TriForce: 使用分层推测解码实现长序列生成的无损加速

无需训练，加速长序列生成

孙汉石¹, 陈卓明¹, 杨鑫宇¹, 田园东², 陈贝迪^1,2

¹卡内基梅隆大学 ²Meta AI (FAIR)

[论文] | [博客]

在2张RTX 4090上使用卸载技术运行LWM-Text-Chat-128K（预填充127K上下文）

TriForce框架

环境设置

conda create -n TriForce python=3.9
conda activate TriForce

pip install -r requirements.txt
pip install flash-attn --no-build-isolation # 安装flash-attn

评估

目前仅支持长上下文Llama模型（包括Llama2-7B-128K、Llama2-13B-128K、LWM-Text-128K、LWM-Text-Chat-128K）。

片上

通过运行以下命令，可以在A100上复现片上结果。--prefill指定提示的上下文长度，--budget指定检索缓存的预算。chunk_size指定KV缓存的块大小。top_p和temp是采样超参数，默认设置为0.9和0.6。gamma是推测解码步数。在单个A100上运行以下命令，您应该能观察到2.2倍的加速。gs包含来自PG-19的20个样本，128k包含128K个样本，lwm包含来自NarrativeQA的样本。

# TriForce，在A100上
CUDA_VISIBLE_DEVICES=0 python test/on_chip.py --prefill 124928 --budget 4096 \
 --chunk_size 8 --top_p 0.9 --temp 0.6 --gamma 6

卸载

使用张量并行的卸载

我们的框架支持卸载设置的张量并行。--nproc_per_node应设置为用于卸载的GPU数量。以下命令演示了如何使用2个GPU进行张量并行。需要注意的是，RTX 4090不支持张量并行的CUDA Graph（而A100支持）。因此，我们在此设置中禁用了CUDA Graph。--on_chip指定片上KV缓存的层数，可以根据硬件进行调整。卸载的性能在很大程度上取决于PCIE的带宽。为了获得准确的结果，最好确保带宽不被其他程序使用。

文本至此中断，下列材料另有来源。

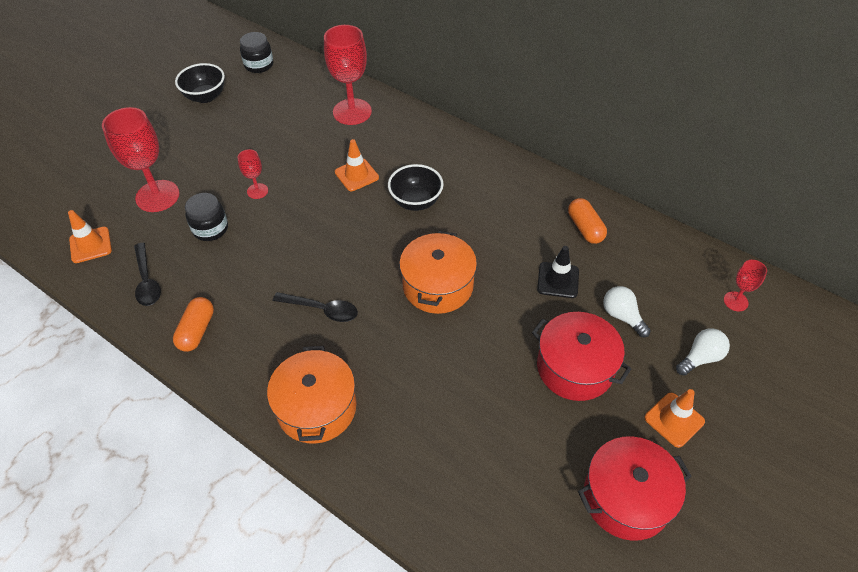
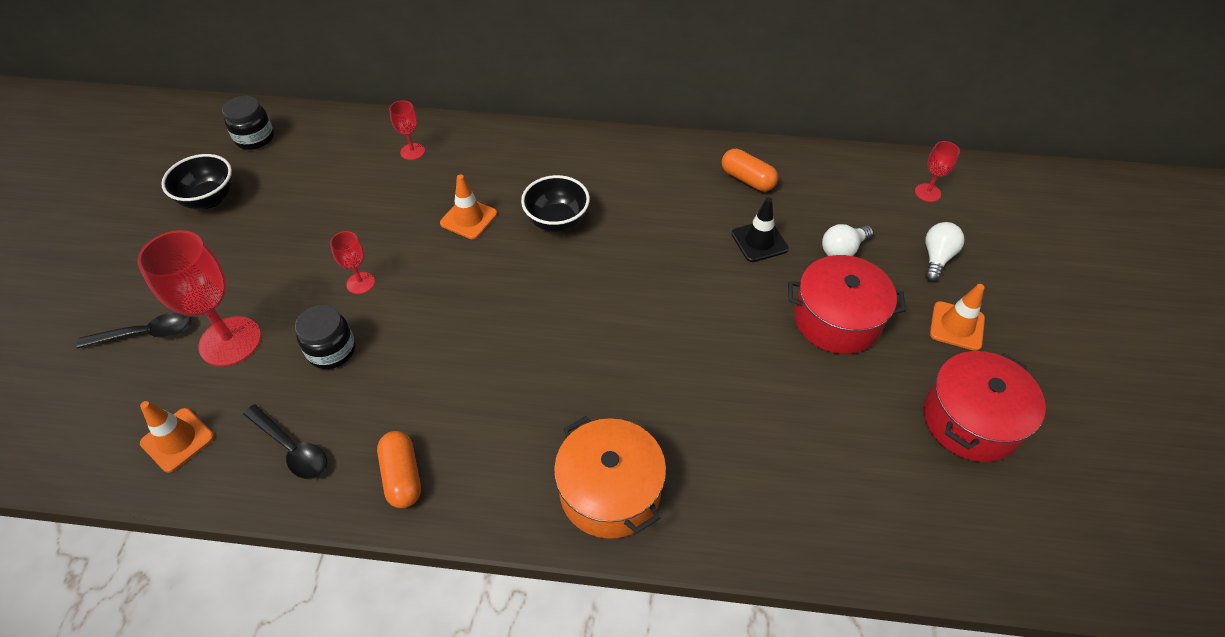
camera: 30 degrees left, 0 degrees up
(321, 309) = (537, 382): black spoon -> black spoon (146, 334)
(352, 112) = (412, 151): red goblet -> red goblet, size x0.50
(438, 285) = (645, 299): orange pot -> none
(622, 316) = (843, 250): white light bulb -> white light bulb turned 60 degrees counterclockwise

# TriForce，在2张RTX 4090 GPU上
CUDA_VISIBLE_DEVICES=0,1 OMP_NUM_THREADS=48 torchrun --nproc_per_node=2 \
test/offloading_TP.py --budget 12288 --prefill 130048 --dataset gs \
--target llama-7B-128K --on_chip 9 --gamma 16

不使用张量并行的卸载

我们建议使用2张RTX 4090进行卸载，因为编码时间更短，生成延迟更低。但如果您只有1张RTX 4090，仍可以运行以下命令。由于预算较小，平均接受的令牌长度会更短。

# TriForce，CUDA Graph
# Huggingface后端，cuda graph可能会占用一些额外的HBM
CUDA_VISIBLE_DEVICES=0 python test/offloading.py --prefill 130048 \
--chunk_size 8 --temp 0.6 --top_p 0.9 --gamma 12 --dataset gs \
--budget 8192 --target llama-7B-128K

# TriForce，计算和加载重叠
# 重叠可能会占用一些额外的HBM
CUDA_VISIBLE_DEVICES=0,1 OMP_NUM_THREADS=48 torchrun --nproc_per_node=1 \
test/offloading_TP.py --budget 8192 --prefill 130048 --dataset gs \
--target llama-7B-128K --on_chip 0 --gamma 12

基准

对于卸载，我们提供了自回归基准的实现以供比较。如果TriForce的性能不符合预期，这可能是由于PCIE带宽低，我们建议在相同的硬件上评估基准的性能。为了演示如何在不同的硬件配置上执行基准，这里是在两张RTX 4090 GPU上和单独一张RTX 4090 GPU上运行基准的命令。

# 基准，2张RTX 4090
CUDA_VISIBLE_DEVICES=0,1 OMP_NUM_THREADS=48 torchrun --nproc_per_node=2 \
test/offloading_TP.py --budget 0 --prefill 130048 --dataset demo \
--target lwm-128K --on_chip 12 --baseline

# 基准，1张RTX 4090
CUDA_VISIBLE_DEVICES=0,1 OMP_NUM_THREADS=48 torchrun --nproc_per_node=1 \
test/offloading_TP.py --budget 0 --prefill 130048 --dataset demo \
--target lwm-128K --on_chip 2 --baseline

引用

如果您发现TriForce对您的项目和研究有用或相关，请引用我们的论文：

@article{sun2024triforce,
  title={Triforce: Lossless acceleration of long sequence generation with hierarchical speculative decoding},
  author={Sun, Hanshi and Chen, Zhuoming and Yang, Xinyu and Tian, Yuandong and Chen, Beidi},
  journal={arXiv preprint arXiv:2404.11912},
  year={2024}
}

常见问题

环境问题

确保您使用的是transformers==4.37.2，因为在更新版本的transformers中apply_rotary_pos_emb API发生了变化。此外，一些环境问题（例如与最新flash-attn的不兼容）可以通过设置torch==2.2.1+cu121和flash_attn==2.5.7来解决。更多详情，请参考issue #7。